۸

4K 296 58
                                    

'gece biter, sabahlarız, nedir bizi üzen?'

"Evet, beni de Adsay doğurdu zaten. Bazen beyin yerine pamuk şeker taşıdığını düşünüyorum Hazal."

Hazal yanındaki kıza gözlerini devirdi. Tam karşı çıkacakken öğretmeninin derse başlama sesiyle durakladı.

Balın, Cemre'nin çok beğendiği o yazısıyla tahtaya şiir yazmaya başladı.

"Belki de kantinci abladır."

Bu sefer gözlerini deviren Cemre olmuştu. Arkadaşının kafasına sesli bir şekilde vurmamak için kendini zor tutuyordu.

" Kadın telefon kullanabiliyor mu sence? İmkanı olsa mektup yazmaya devam edecek."

Hazal onu mırıltıyla onayladı.

"Mete olabilir mi? Tamam ortak karar vererek devam etmediniz ama belki fikrini değiştirmiştir."

Genç kız kafasını onaylamazcasını salladı. Mete olmadığını düşünüyordu. Hayır, Mete olmadığına emindi. Çünkü Mete ona asla öyle hissettiremezdi.

"Cemre, Hazal. İsterseniz dedikodunuzu hep beraber yapalım."

Cemre, Balın'ın sesiyle gözlerini onu sabitledi.

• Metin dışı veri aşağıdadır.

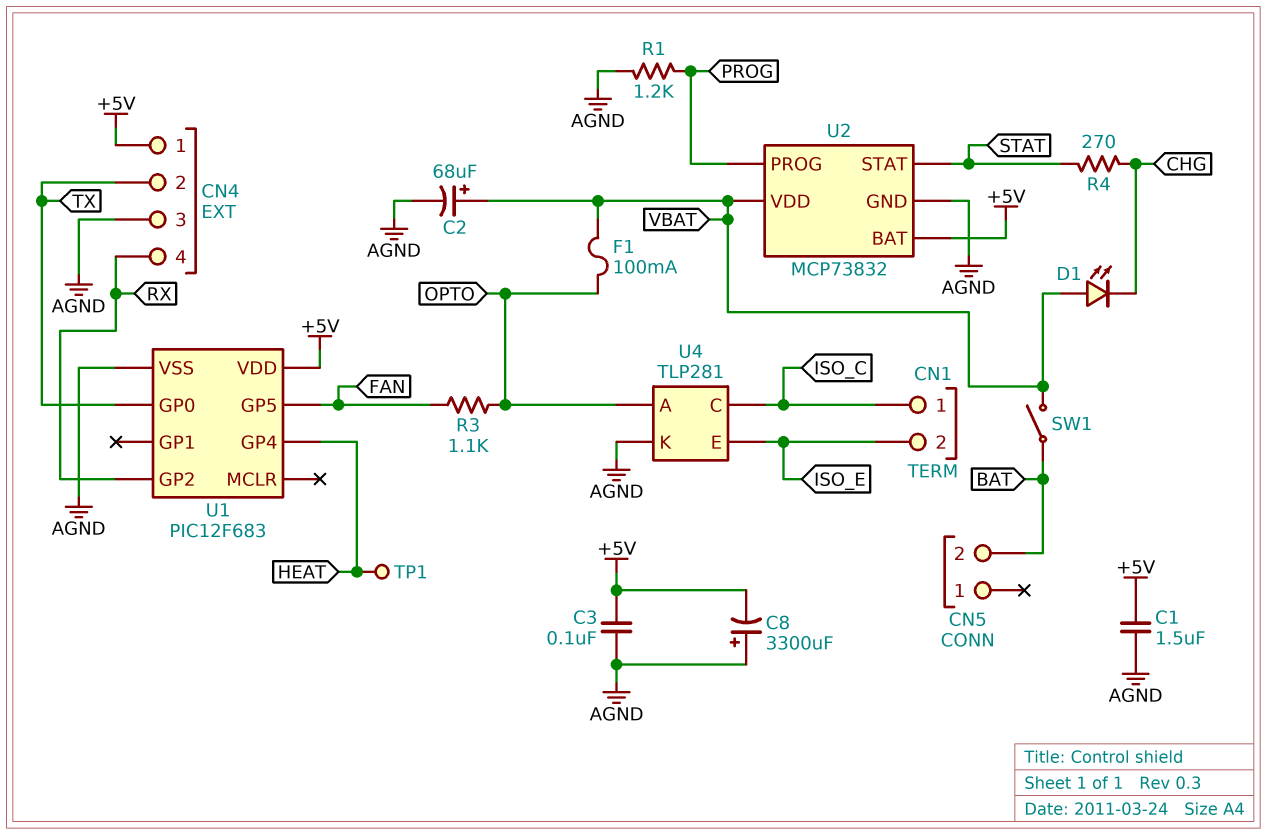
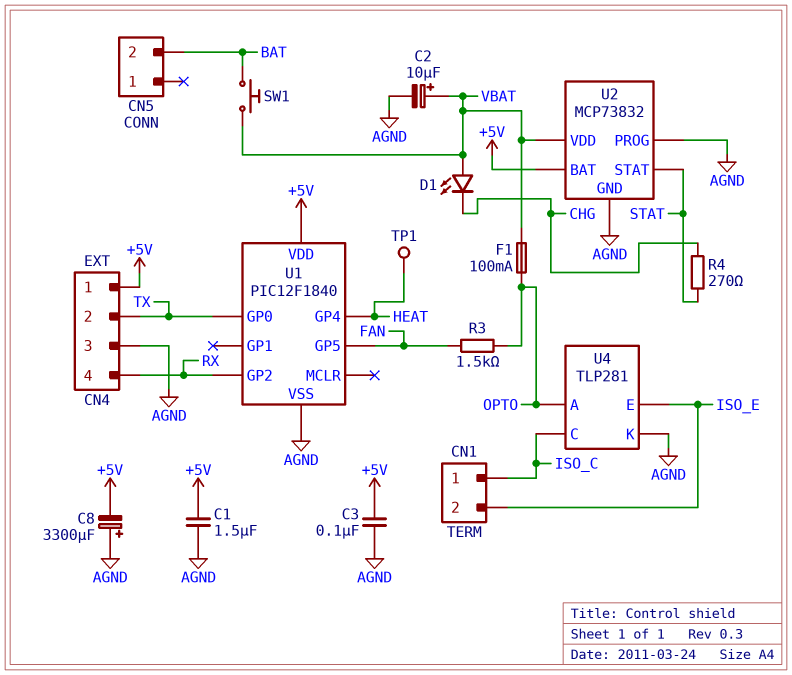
C2: 68uF (plus VBAT, minus AGND) -> 10uF (plus VBAT, minus AGND)
R1: 1.2k (AGND, PROG) -> none
R3: 1.1k (FAN, OPTO) -> 1.5k (FAN, OPTO)
SW1: switch (BAT, VBAT) -> button (BAT, VBAT)
U1: PIC12F683 -> PIC12F1840
U2 pin PROG: PROG -> AGND

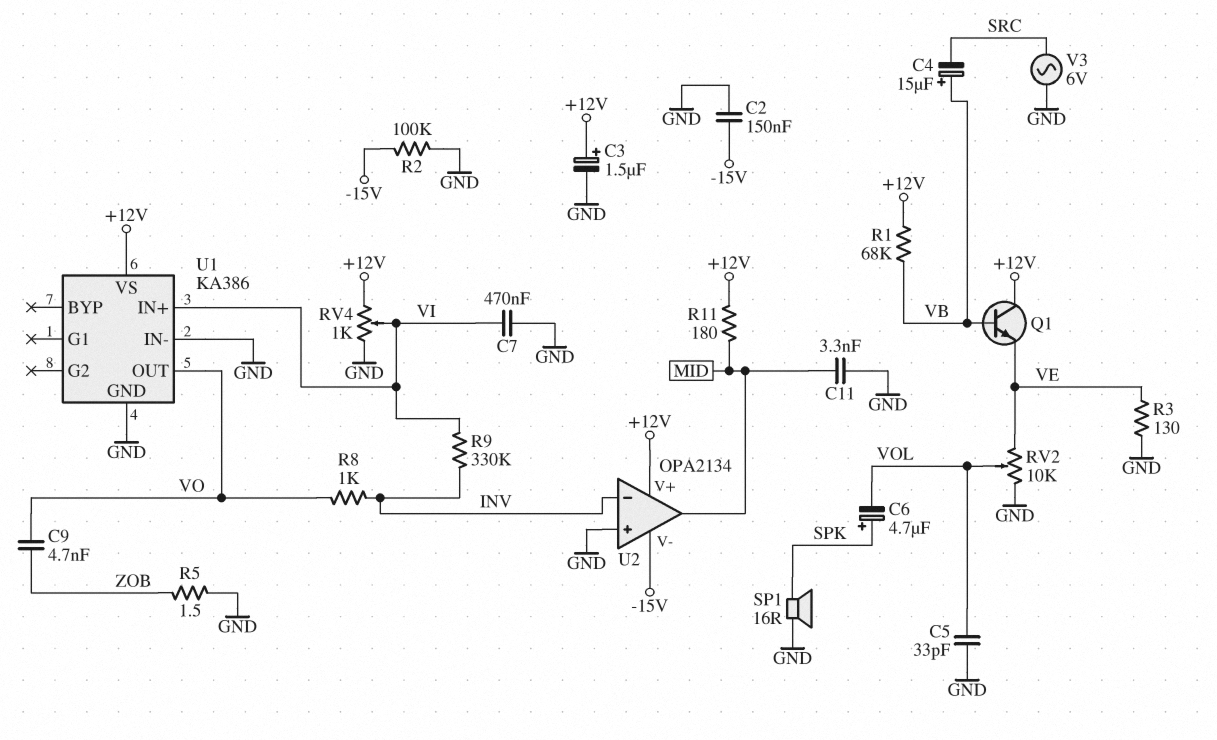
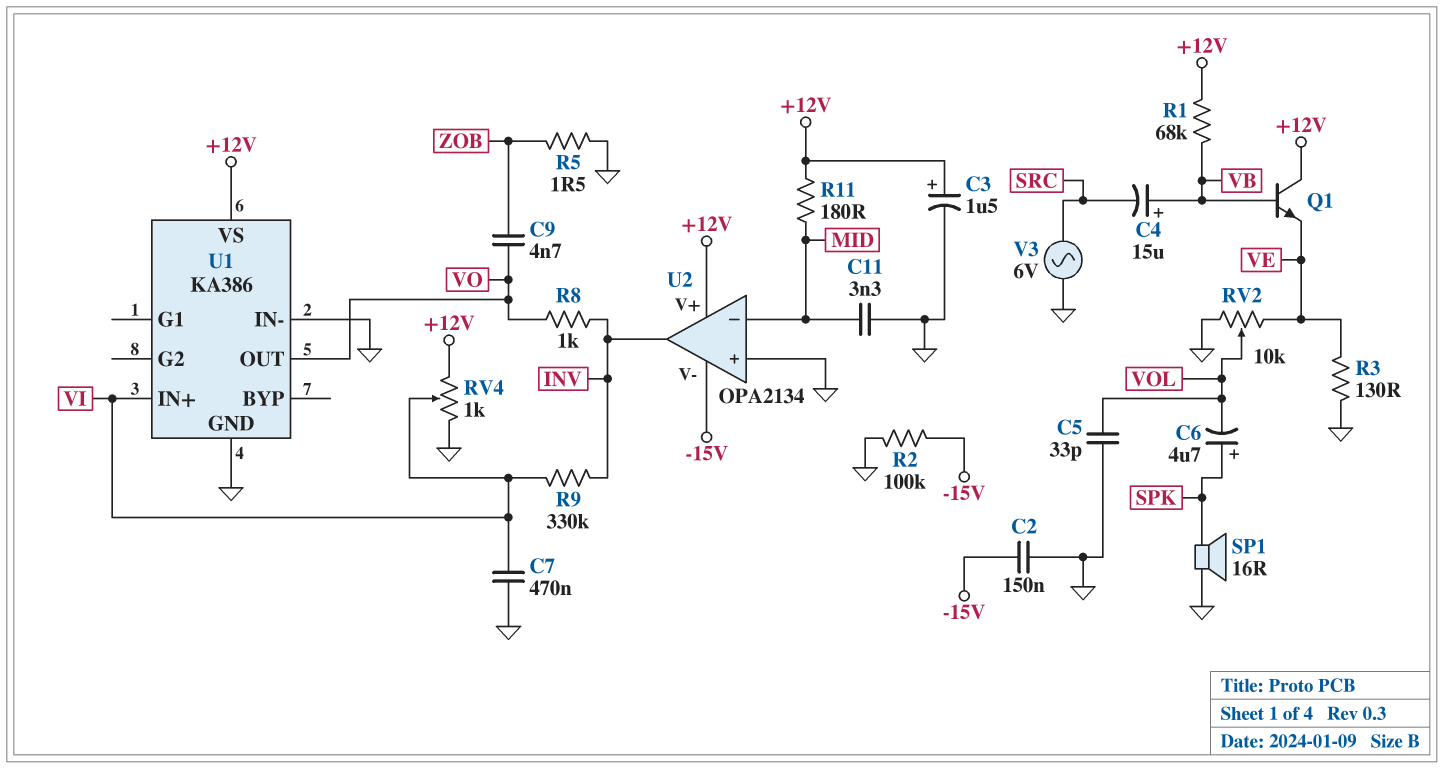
U2 pin in-: INV -> MID
U2 pin out: MID -> INV

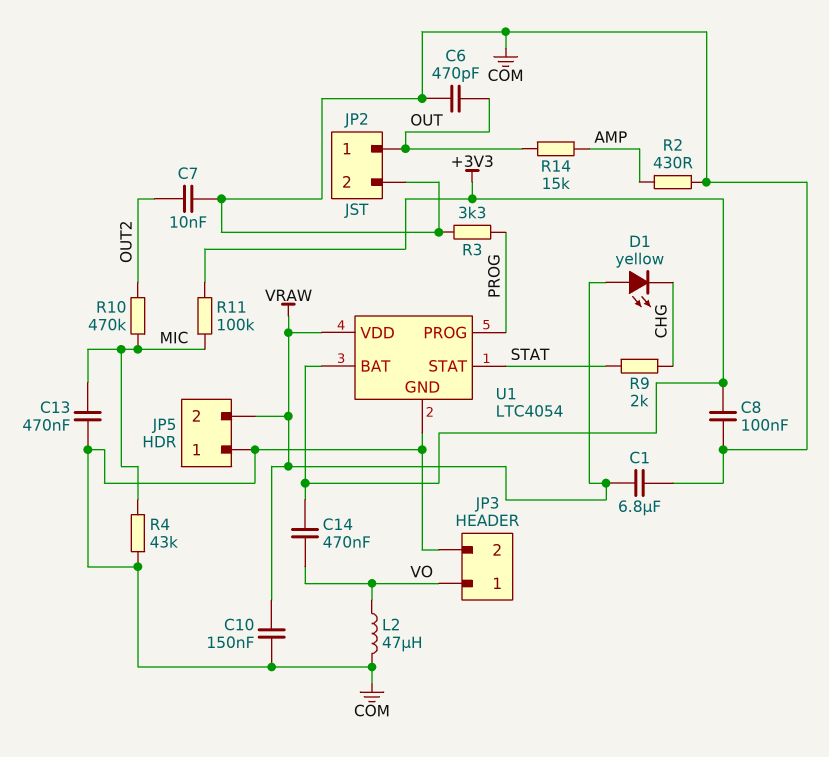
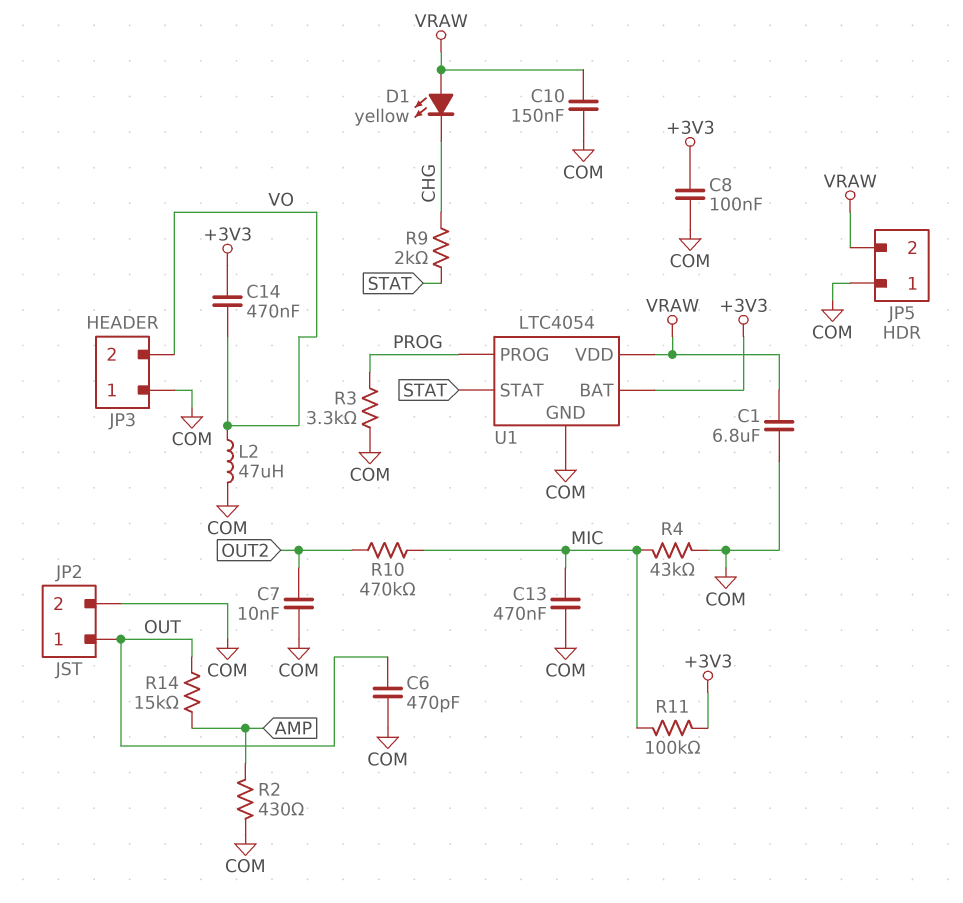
JP3 pin 1: VO -> COM
JP3 pin 2: COM -> VO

Bu kadın her gün daha çok güzelleşmeyi nasıl başarıyor, diye düşündü.

" Olur hocam."

Balın, Hazal'ın onaylamasına göz devirip ikisine de tahtaya bakmalarını söyledi.

Rahatı Kaçan Ağaç

Tanıdığım bir ağaç var
Etlik bağlarına yakın
Saadetin adını bile duymamış
Tanrının işine bakın.

Geceyi gündüzü biliyor
Dört mevsimi, rüzgarı, karı
Ay ışığına bayılıyor
Ama kötülemiyor karanlığı.

Ona bir kitap vereceğim
Rahatını kaçırmak için
Bir öğrenegörsün aşkı
Ağacı o vakit seyredin.

(Melih Cevdet Anday)

Cemre, okuduğu şiirle istemsizce gülümsedi. Edebiyatı seviyordu, Balın'ın öğretmenlik yaptığı dersi daha çok seviyordu. Kadın, işinde o kadar tutkuluydu ki, hayran olmadan edemiyordu.

Dersi dikkatlice dinlemeye başladı.

---

Cemre:

Acaba sana hangi renk yakışıyor?

Biliyor musun, eninde sonunda bana elle tutulur bir şey vermek zorundasın.

Çünkü bir belirsizlikle konuşamam.

Bilinmeyen:

Bir belirsizlikle konuşmuyorsun Umay.

Sana belirsizliğin korkusunu hissettirmiyor olmalıyım.

değil mi?

Cemre:

Bilmiyorum.

Bu beni tatmin etmiyor.

Ayrıca bana Umay deme. Adım, sana Cemre.

Bilinmeyen:

Umay ismini hep daha çok sevdim.

Çünkü anlamı* da sende hissettirdiği de özel.

Cemre:

Sana bir şey hissettirmemeli.

Bana bir şey vermen gerekiyor.

Bir boşlukla konuşamam.

Bilinmeyen:

Ben buradayım.

Neden hissetmiyorsun beni Cemre?

Bir boşluksam
neden gülümsüyorsun?

ya da neden bu kadar canım yanıyor?

Cemre:

Çünkü bu doğru hissettirmiyor.

buna devam etmemeliydim.

Bilinmeyen:

hayır, Cemre.

etmelisin.

çünkü sana bir kitap vereceğim.

rahatını kaçırmak için

ve bir öğrenegör aşkı.

seni o vakit seyredeceğim

*Umay: Türk mitolojisinde doğum ve bereketin sembolü olan en önemli kutsal varlık, tanrıçadır.